Upcoming Elections Influence General Assembly Session

By: Whitney Holmes
By: Whitney Holmes

January 10, 2007

The 2007 General Assembly session kicked off Wednesday, but lawmakers won't get down to work until Thursday, where they will begin to grapple with the question of how to fund transportation.

This question was left unanswered last session. This session however, the upcoming elections leave reason to believe Democrats and Republicans can forge a compromise.

When Governor Tim Kaine announced his transportation plan that included higher taxes, Republicans said, 'No way, no how.'

"Whether or not you think tax increases are a good idea or a bad idea, or that they are appropriate," said Lt. Gov. Bill Bolling, "The bottom line is: they aren't going to happen."

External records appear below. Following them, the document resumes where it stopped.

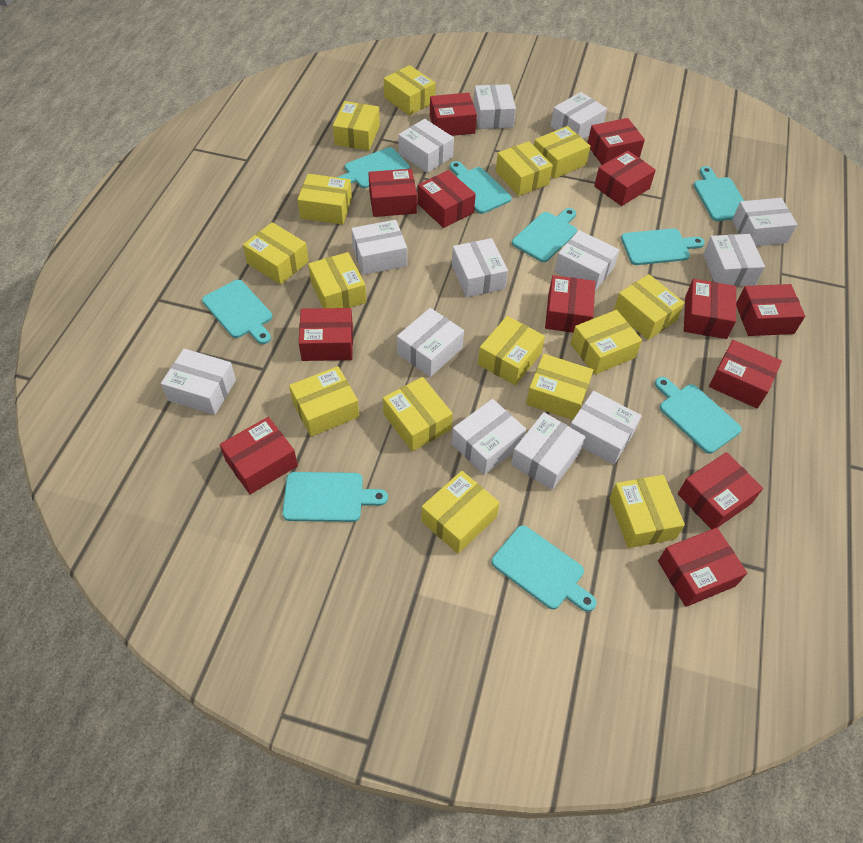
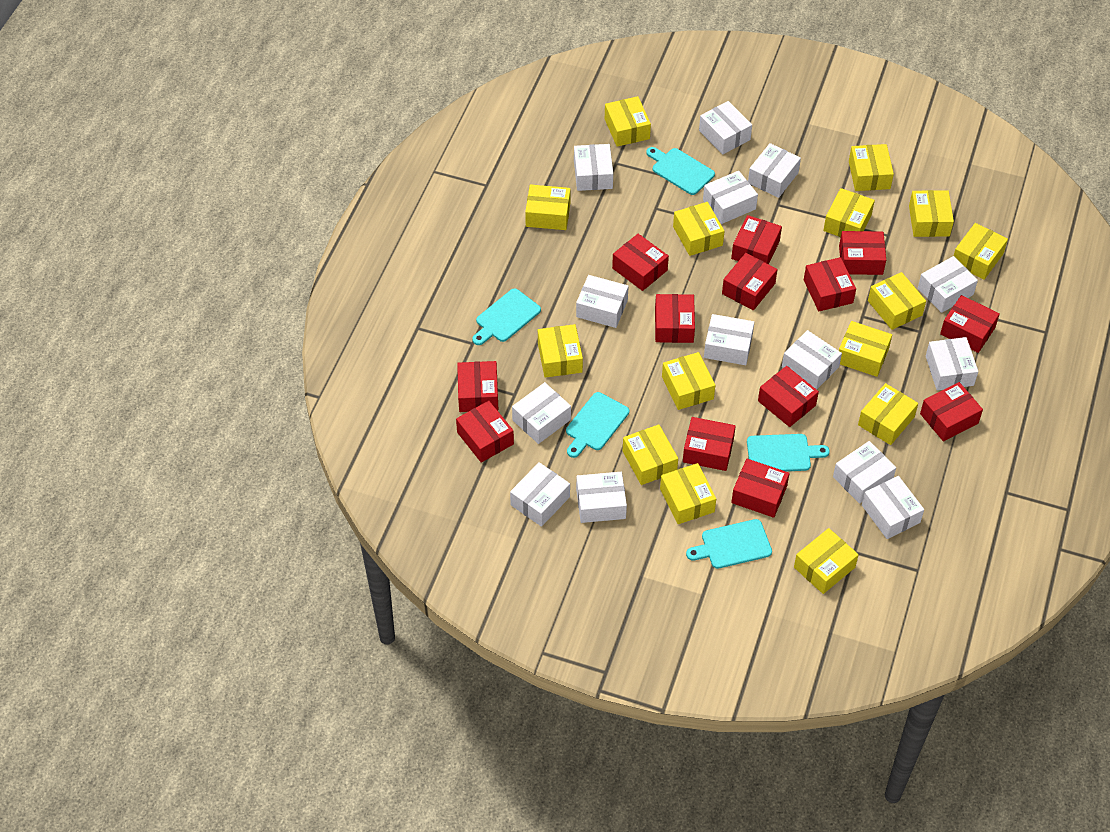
turquoise cutting board: 9 -> 5
white box: 13 -> 14

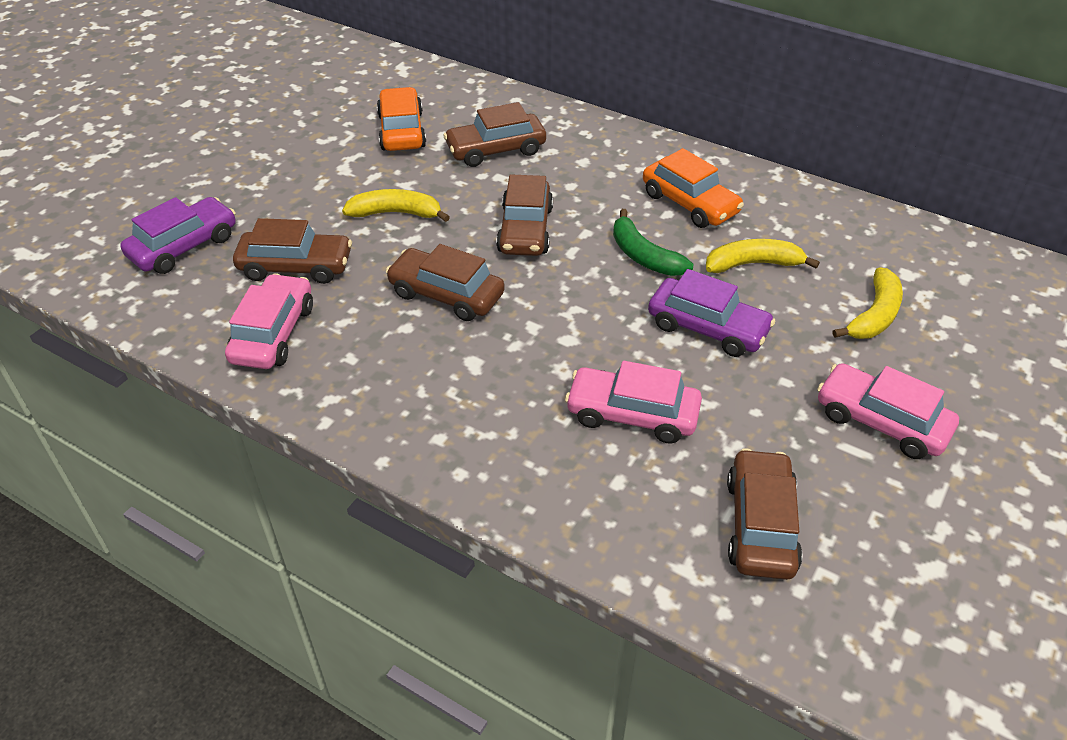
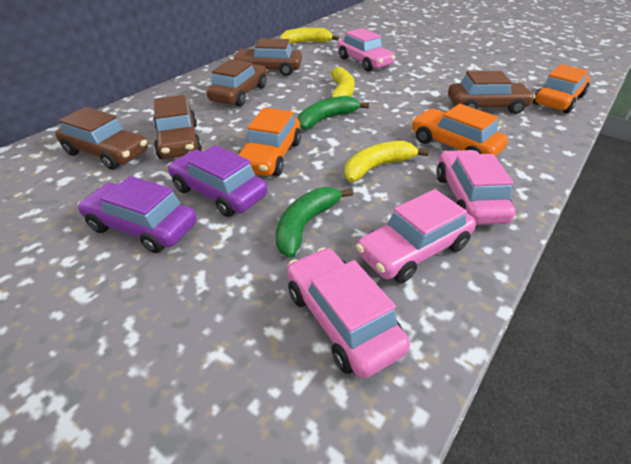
green banana: 1 -> 2
orange car: 2 -> 3
pink car: 3 -> 4

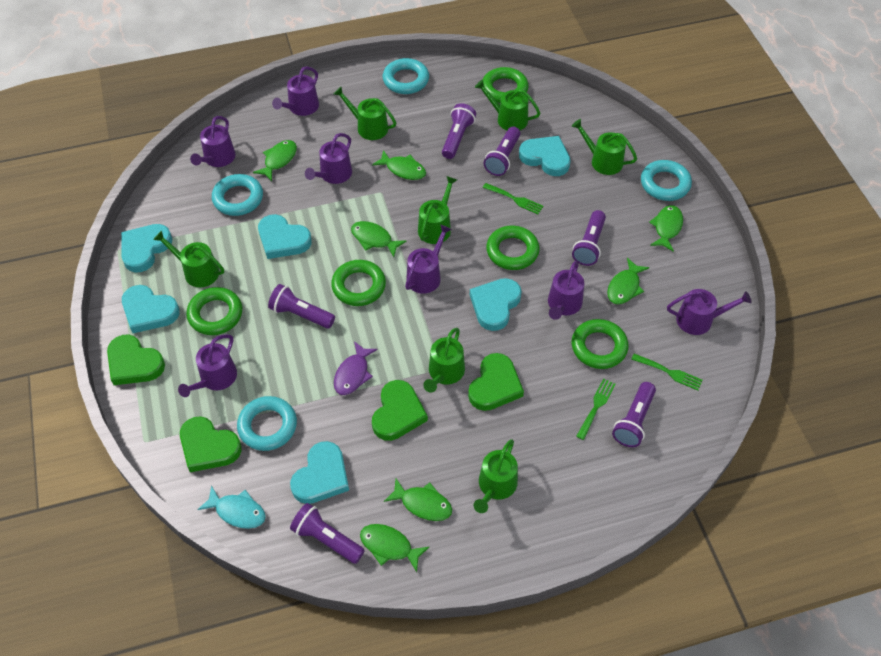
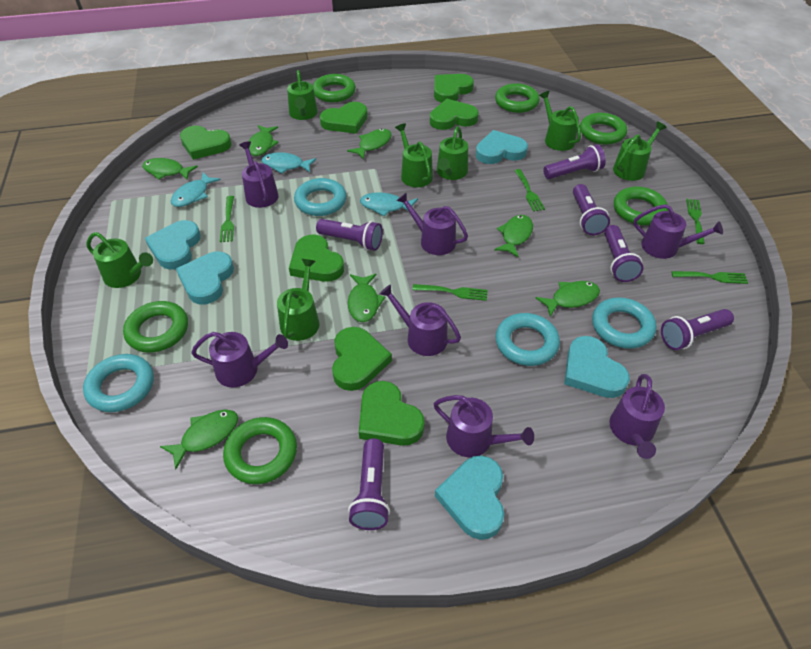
green fork: 3 -> 5
green heart: 4 -> 7
green ring: 5 -> 6
purple fish: 1 -> 0
turquoise fish: 1 -> 3
turquoise heart: 6 -> 5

But now, a report by the Washington Post says, Republicans have been meeting privately with Attorney General Bob McDonnell to come up with their own plan.

This plan could include higher taxes in Northern Virginia and Hampton Roads, and the borrowing of $2 billion dollars for new road projects.

Although, Republicans are against raising taxes, Delegate Rob Bell (R) 58th said, "I think that given that the state is running in a historic surplus, we shouldn't be looking for new taxes."

Therefore, they don't see Governor Kaine's plan as all bad.

"I am pleased to see there are higher fines for drunk drivers and reckless drivers," said Bell. "And I am glad to see that he is going to dedicate to the insurance revenue that we already have raised for transportation and that we are going to keep it in transportation. I am also glad to see that he supports walling off the transportation trust fund to ensure those monies don't get used on other things."

Indeed, the upcoming elections where all 140 lawmakers' seats are up for grabs, makes it crucial that Democrats and Republicans strike a deal.

Otherwise, lawmakers' fear that angry voters will take their frustrations to the polls.

"Everybody that is up for reelection wants to show their constituents that they got something done on a critical issue," said Delegate David Toscano (D) 57th. "And in Northern Virginia, transportation is a critical issue.”

In his State of the Commonwealth, Governor Kaine is expected to call for a spirit of compromise. If that spirit doesn't appear, lawmakers could be bounced out of office and roads could be relentlessly clogged.